How to rewire your brain to focus on the good

Fact: We pay more attention to negative elements in our environment than positive ones.

There’s a good reason for this. The negativity bias evolved to help us survive in harsh conditions. We had to be able to scan our environment for dangerous cues, so that we act accordingly, get out of the way, and ensure our survival. Unfortunately, in today’s world, our overemphasis and heightened focus on negative information increases cortisol, the stress hormone that in large and sustained quantities, negatively affects our health and cognitive wellbeing.

Fortunately, we can take advantage of the brain’s neuroplasticity - or ability to change in both structure and function - and deliberately shift the focus.

One way to do this is by using the H.E.A.L. technique, developed by Dr.
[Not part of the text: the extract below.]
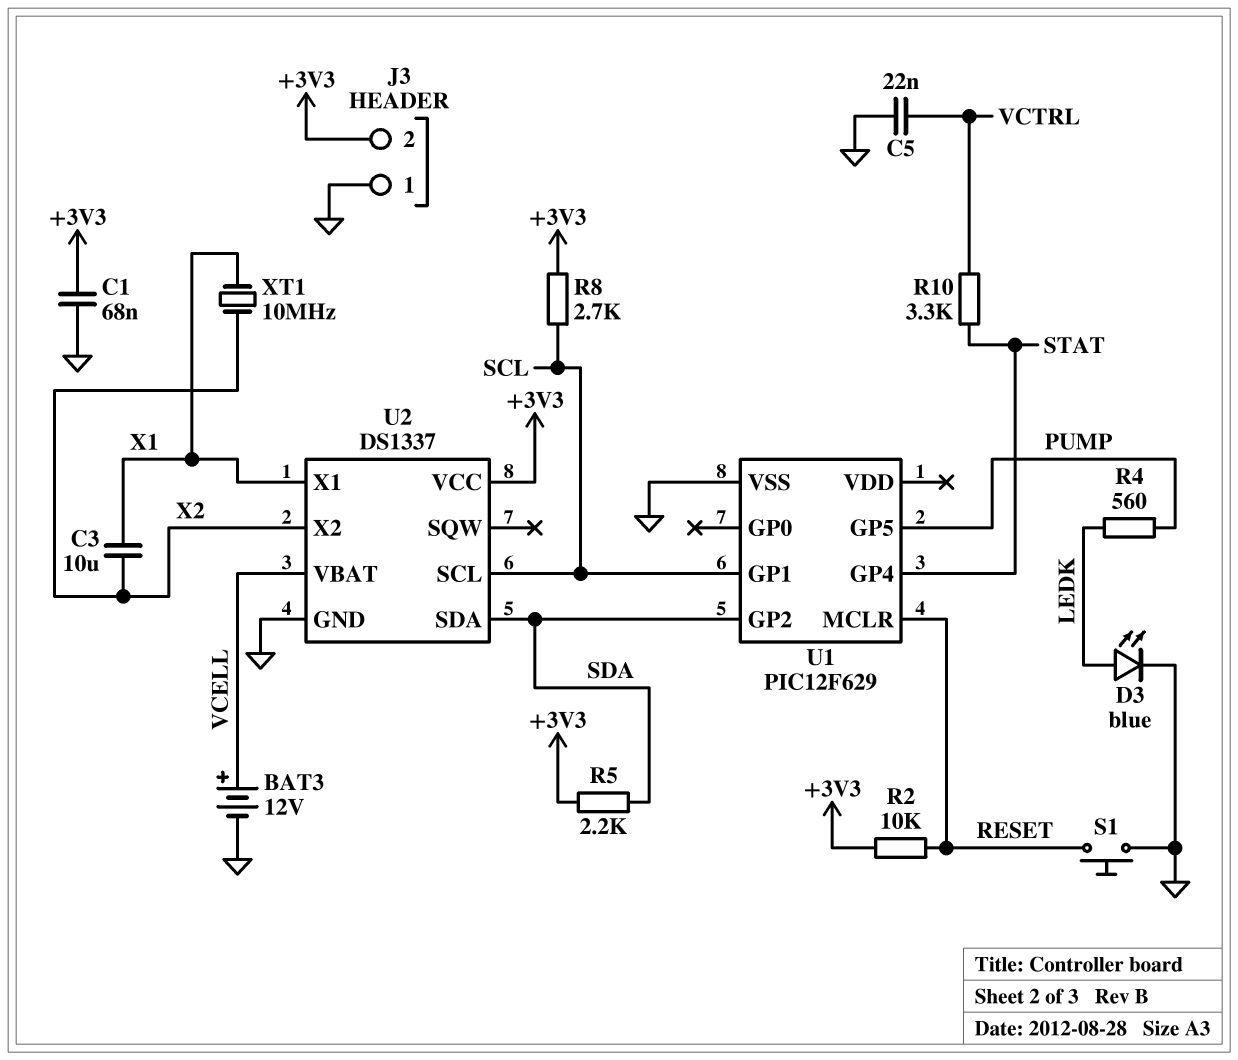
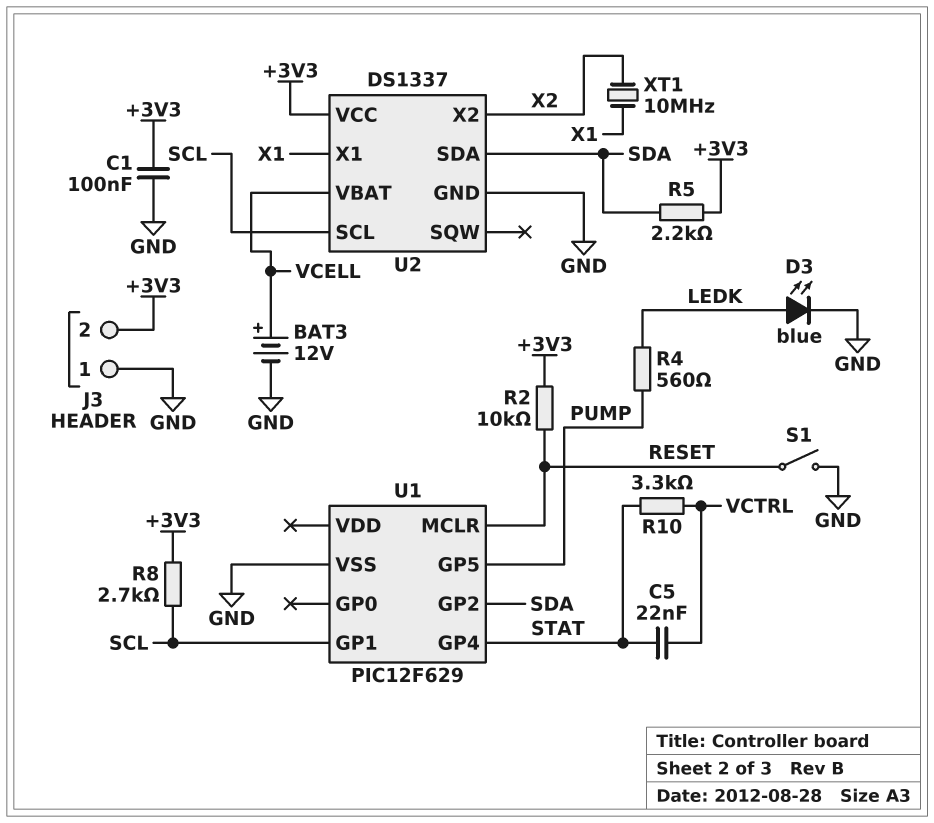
C1: 68nF (+3V3, GND) -> 100nF (+3V3, GND)
C3: 10uF (X1, X2) -> none
C5: 22nF (GND, VCTRL) -> 22nF (STAT, VCTRL)
S1: button (GND, RESET) -> switch (GND, RESET)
Rick Hanson. Here’s how you do it:

H - Have a positive experience and notice it as it’s occurring

E - Enrich the experience by holding onto the feelings it elicits for at least a breath or two.

A - Absorb it. Sense the experience sinking into you and focus on the pleasurable aspects. Pay attention to how and where you feel the good vibes in your body.

L - Link positive and negative material. Keep the positive experience at the forefront of your mind and bring to mind something somewhat painful, but keep it in the background. If your mind is drawn to the negative object, then actively drop it, bringing your awareness back to the positive object in the foreground. Note: This final step is the hardest. Dr. Hanson offers it as optional, but I think that this element of the training is critical for re-establishing a more positive neural pathway in the brain. 

What I love about the HEAL technique is that it’s based on neuroscience. The “E”, or enriching step, increases the chances of this particular experience - and the positive feelings associated with it - moving from working memory to long-term memory. By feeling the sensations in your body, you’re stimulating the amygdala (the “emotion center”) and the hippocampus (the “memory center”), which respond best to somatically and emotionally rich experiences. As you focus on the most pleasurable aspects of this experience and why it’s meaningful to you, you are activating the release of dopamine and norepinephrine, which helps the brain prioritize this experience and usher it into long-term storage, for your benefit later. 

Over time, this practice conditions your brain to focus on the more positive mental states we all want to cultivate (e.g. inner peace, compassion, love, joy) and makes it more sensitive to these states so that they are easier to experience later. You’re essentially training your brain to respond more readily to enriching, fulfilling, and beneficial states of mind.


By practicing this technique, you are exercising control over your brain’s capacity to change. How empowering is that?!